# Compiling everything myself?



## XMLove (Mar 17, 2009)

Hi forum

This may be a basic question, but a question non the less.

I have been using Debian for some years and have gotten tired by system freezes, having a slow system, and having a package system that _requires_ that I install every skin of KDE to get KDE up and running.

I hope FreeBSD will be better! 

What I want to know is the following: Do I get the option of fetching sources and running through a guided compilation; or do I get binaries (like Debian) only?

Thanks in advanced.


----------



## ph0enix (Mar 17, 2009)

Maybe you need Gentoo


----------



## Djn (Mar 17, 2009)

You can compile absolutely everything. 
FreeBSD has a base system / installed software split, and the tools for recompiling these are different.

On the base system side, you'd typically install a binary system, then recompile and reinstall if you so desire (essentially make buildworld / buildkernel / installkernel / installworld).
On the added software side, you can use ports to install any- and everything; that will compile it. This is also the default method, so it's well supported. (Binary packages are built from the ports system, and are a sort of added bonus.)


----------



## Erratus (Mar 17, 2009)

XMLove said:
			
		

> What I want to know is the following: Do I get the option of fetching sources and running through a guided compilation; or do I get binaries (like Debian) only?
> 
> Thanks in advanced.


You can get packages (binaries) as well as ports (source) which will be compiled. It's up to you what you like.

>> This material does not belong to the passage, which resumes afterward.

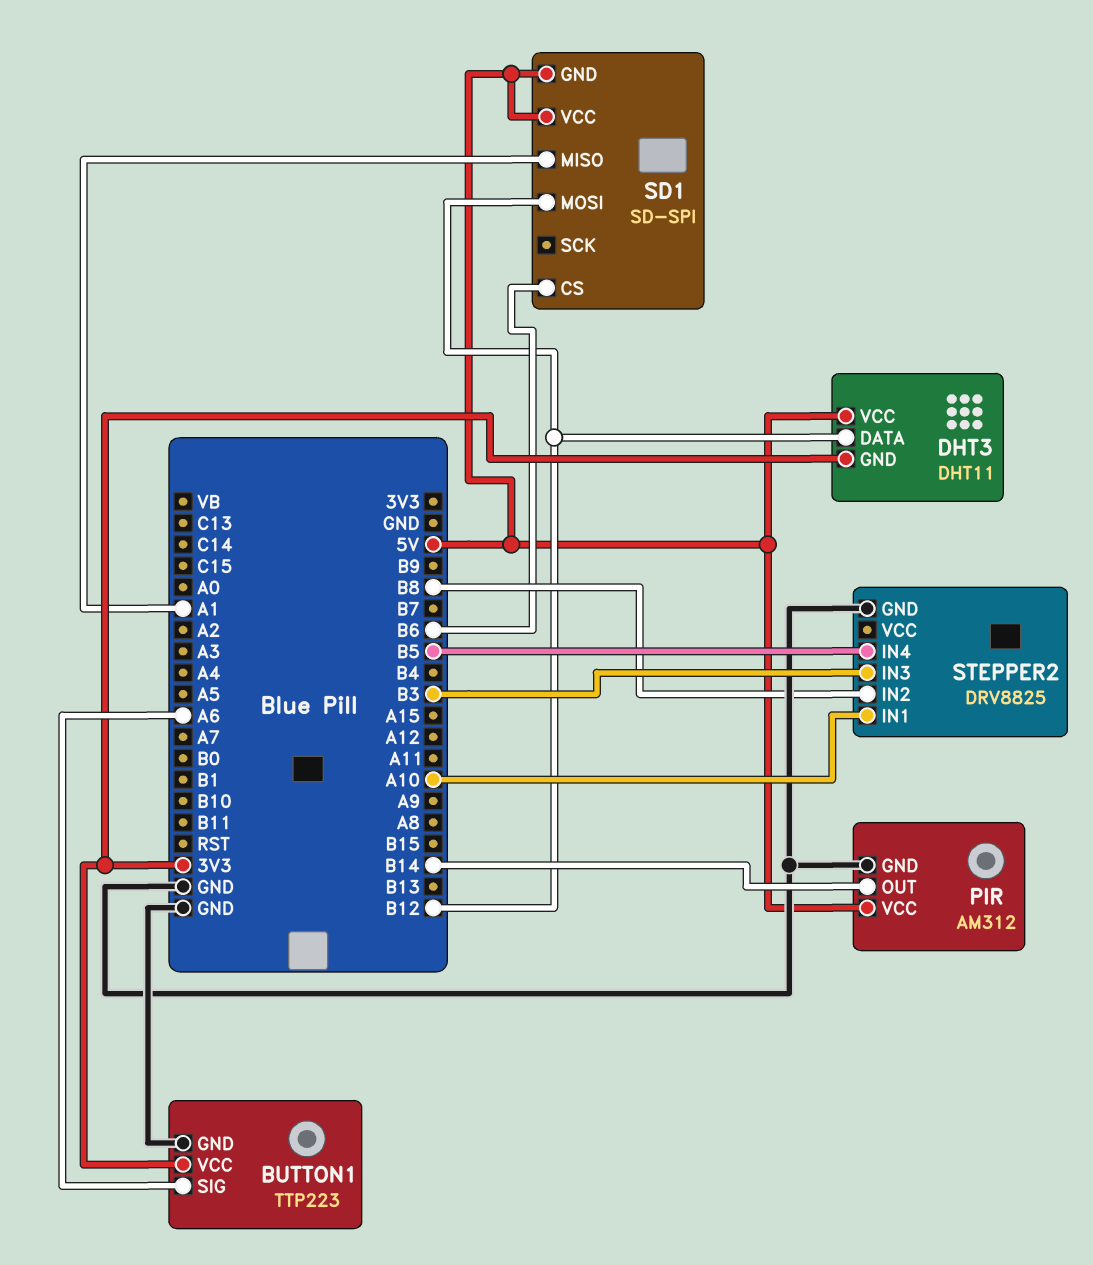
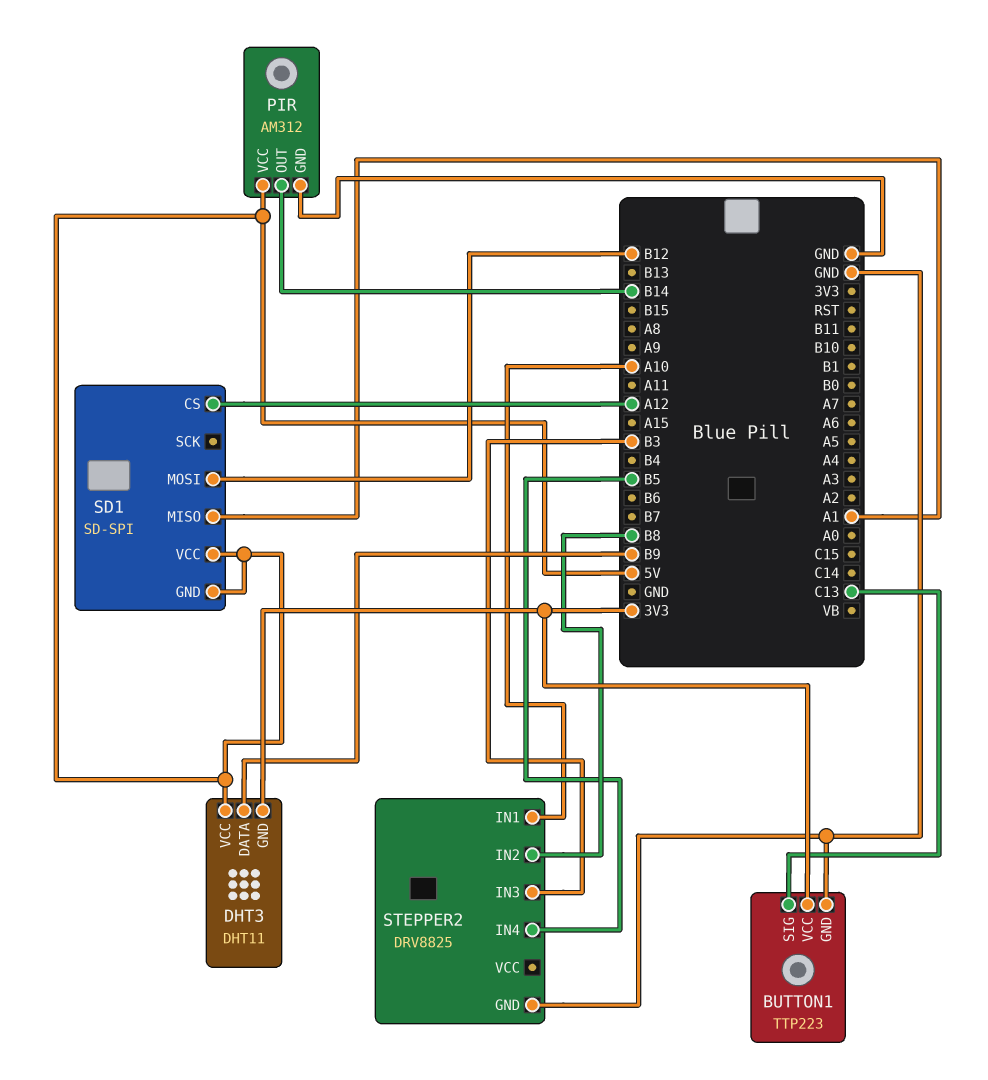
BUTTON1 pin SIG: A6 -> C13
DHT3 pin DATA: B12 -> B9
SD1 pin CS: B6 -> A12

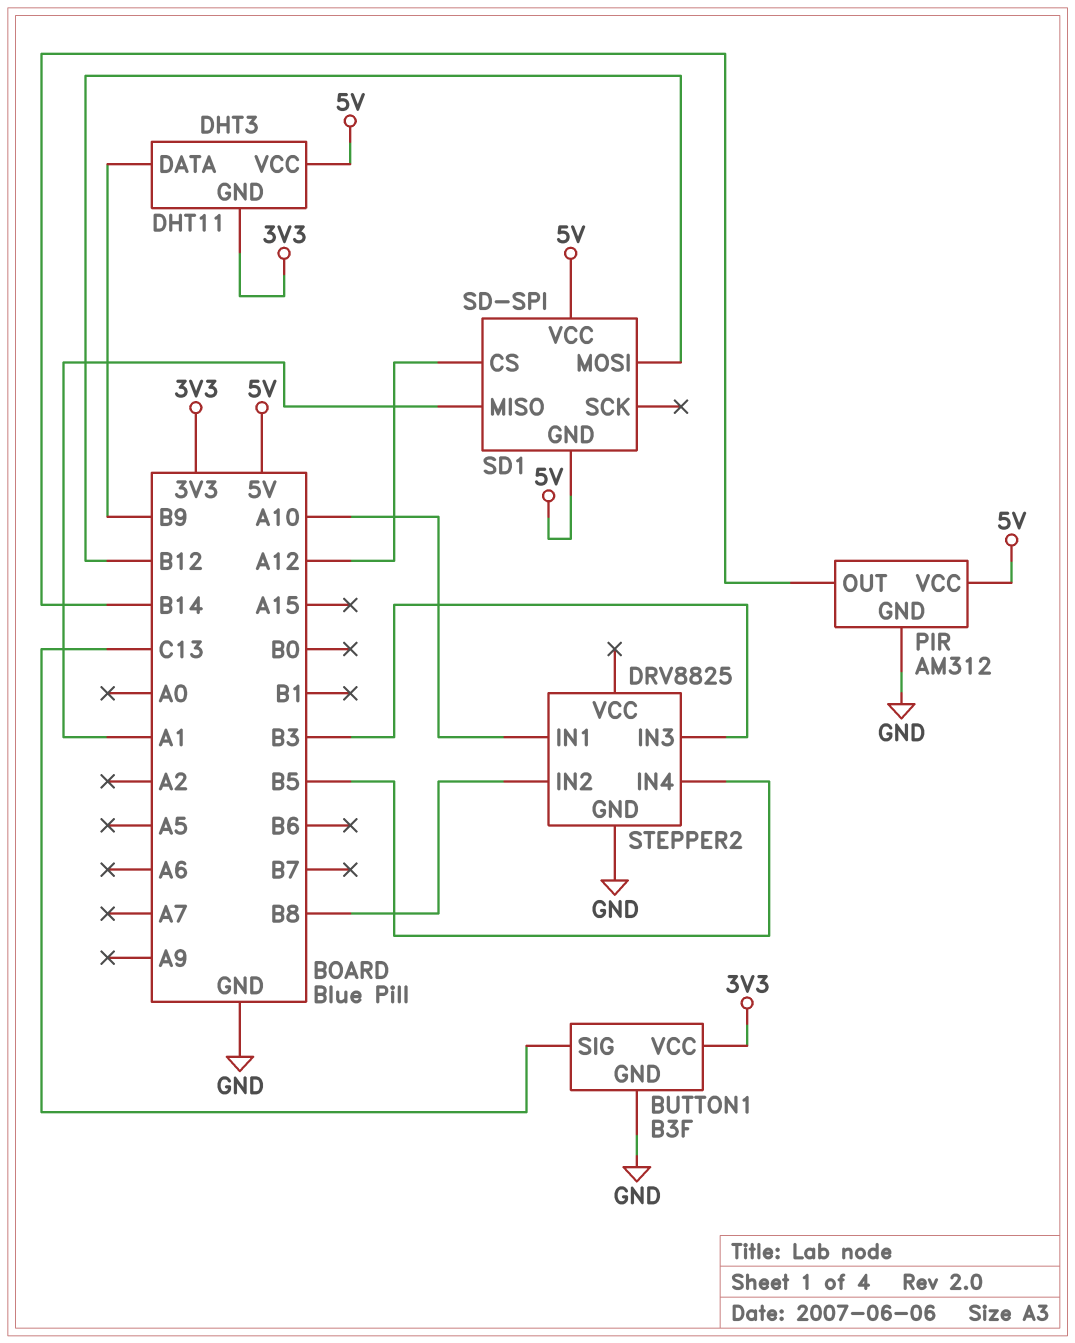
BUTTON1: TTP223 -> B3F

If you want to build everything youself, then do a minimal installation and then fetch source and build.

Maybe this helps.


----------



## SirDice (Mar 17, 2009)

XMLove said:
			
		

> What I want to know is the following: Do I get the option of fetching sources and running through a guided compilation; or do I get binaries (like Debian) only?


The handbook explains it pretty well:

http://www.freebsd.org/doc/en_US.ISO8859-1/books/handbook/ports.html


----------